The city Miskolc was named by the Misko'c clan that lived there until the late 9th century, when the Hungarians occupied the area.
Zvi Sheffer was born there and when he was 2 years old, his family moved to the capital of Hungary - Budapest.

BUDAPEST:
In 1873, Budapest was consolidated to one big city made of 3 tiny cities named Buda, Pest and Óbuda.
The Danube River that flows from north to south Budapest, divides the city to 2 main areas. Most of the commercial and economic activists occur in the eastern part, Pest. It is an area of planes, much more than the west side, Buda, which is a mountainous region.
Budapest is divided into 23 districts, as a result of many activities that happened in the late 19th century, six of which are in Buda, 16 in Pest and 1 in Csepel Island between them.
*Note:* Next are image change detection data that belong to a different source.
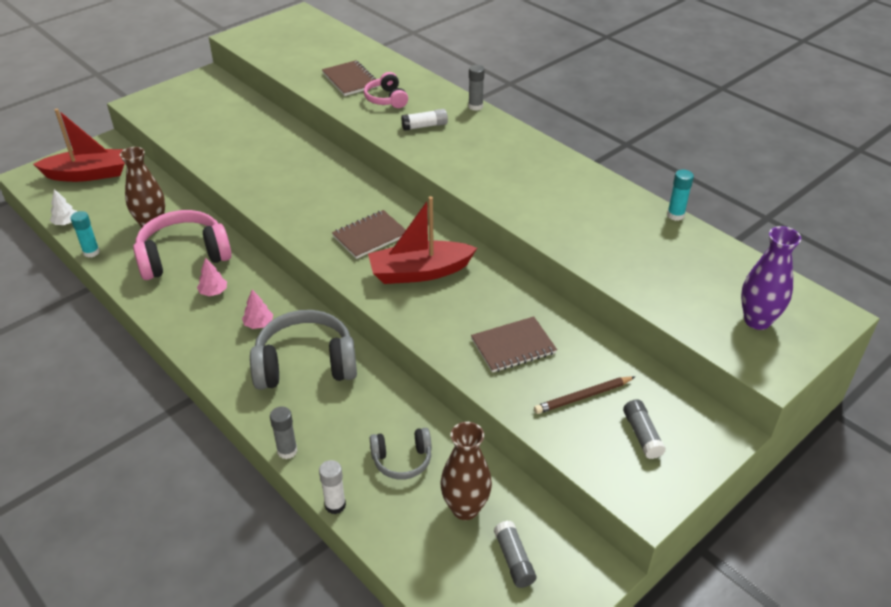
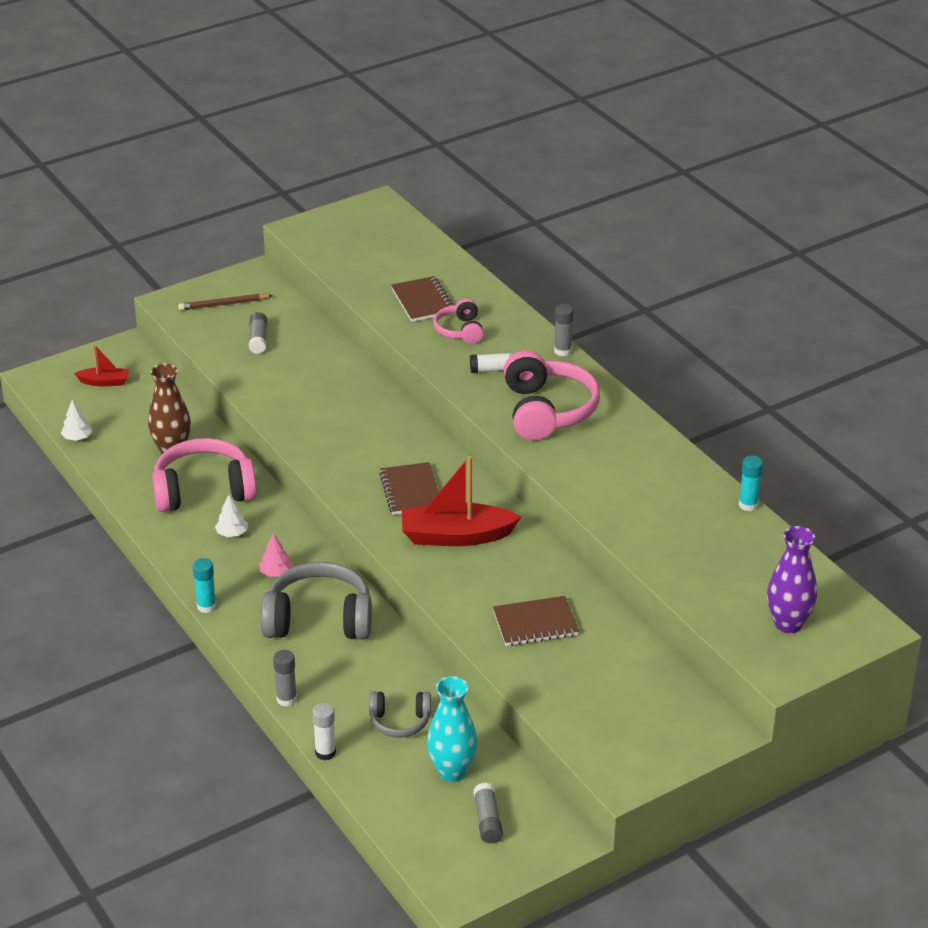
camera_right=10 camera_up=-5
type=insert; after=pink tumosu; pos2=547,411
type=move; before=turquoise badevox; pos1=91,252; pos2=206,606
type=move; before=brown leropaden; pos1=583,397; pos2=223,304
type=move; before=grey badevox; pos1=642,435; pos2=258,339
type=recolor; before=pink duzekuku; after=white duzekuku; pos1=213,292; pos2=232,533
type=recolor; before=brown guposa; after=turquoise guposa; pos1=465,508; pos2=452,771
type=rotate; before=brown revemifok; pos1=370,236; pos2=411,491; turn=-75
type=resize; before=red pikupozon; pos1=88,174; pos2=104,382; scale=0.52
Since the beginning of the war (1939) to the occupation of Hungary by the German in 1944, Hungarian Jews numbered about 700 thousand people that is 5 percent of the population, the second largest community in Europe after Poland.
Interwar the Jew’s situation was good. Before the beginning of the Second World War, the Anti-Semitic actions by the Hungarian Christians against their Jewish neighbors worsened. In 1938, there were discriminatory laws against the Jews - setting a quota of Jews who can study higher education, limiting the sources of labor, prohibiting mixed marriages and many others.
As long as the Hungarians collaborated with the Germans, the situation of the Jewish people in the state was better than the European Jews who lived under German conquest. Jews were not directly in a life risk. All the men were taken and forced to work under difficult conditions, they suffered from a shortage of food and sleep, but they still had a chance to live.

The War:
The Holocaust in Hungary began towards the end of the World War II.
In May 1938, Hungary passed a series of anti-Jewish measures under the
Influence  of Germany's Nürnberg Laws.

In the 19th march 1944, the German troops occupied Hungary.  With their entry the situation of the Jews worsened. They were marked with yellow badges, their property was confiscated, and measures were taken in order to separate them from the general population for destruction.
On May 15, Jews started being sent to Auschwitz by trains.
As the Red Army advanced toward Hungary, the German accelerated the process of extermination of the Jews in all the territories that were under their control. Within a few weeks, 450 thousand Jews all from Budapest were deported to extermination.
In the end of the war, between November 1944 and February 1945, the Nyilas shot Jews on the banks of the Danube.
Hungary was conquered in April 1945 by the Red Army.

After The War:
After the World War II, the size of the Jewish population continued to shrink.
Between1945-1948 , 70,000 Jews left Hungary in two huge waves of emigration. 
The social status of the Jewish people who survived the Holocaust changed after the war, those who remained in Budapest got new opportunities to change their life style.



ZVI'S LIFE: 
Zvi's Childhood:
Zvi Scheffer was born in 03/02/1931 in Miskolc, Hungary. He had a younger sister named Rozsa. When he was 2 years old, his family moved to Budapest and lived there until he was 17.
In the picture- Rozsa, Elzsebet, Wilmos and Zvi

Zvi was raised according to religious values like his parents – Elzsebet(Froma) and Wilmos. The family kept religious customs from daily prayer through Jewish ceremonies and holidays. 
He went to a religious school and learned there the core and religious subjects. The kids from the Hungarian school across the street used to harass them about their beliefs.
As part of his religious life, he joined "Bney - Akiva" and enjoyed activities every Saturday, Zionist chorus and lectures.    
In 1939, when Zvi was 8 year old, his father died and the family faced financial problems. As a result, his grand-parents moved to their house to help them and because of the difficult situation at home, his mother even sold a gold pocket watch that his father had left behind.
Zvi and elzsebet
Zvi, Elzsebet and Rozsa


The War:
In the beginning of World War II, the condition in which the Jews lived was good in comparison with their condition later. As the war progressed, their lives had deteriorated.
The time they were allowed to be in the streets was limited and kids had to leave their schools and study only in Jewish schools.
Zvi during the war
Towards 1941, the Nazis took the Jewish men to force camps under the observation of the Hungarian army. The working conditions were tough and some of the men were sent to fight in the front.
This process had not affected Zvi's family, because his father and grandfather had already died.  Zvi used to be the only man in the house.
Zvi celebrated his bar-mitzvah on February, 1944, a month before the Germans conquered Budapest and moved all the Jews to the ghetto.
Zvi's family lived in the same apartment which had only 3 rooms for 18 people. They lived there from the middle of 1944 till 1945.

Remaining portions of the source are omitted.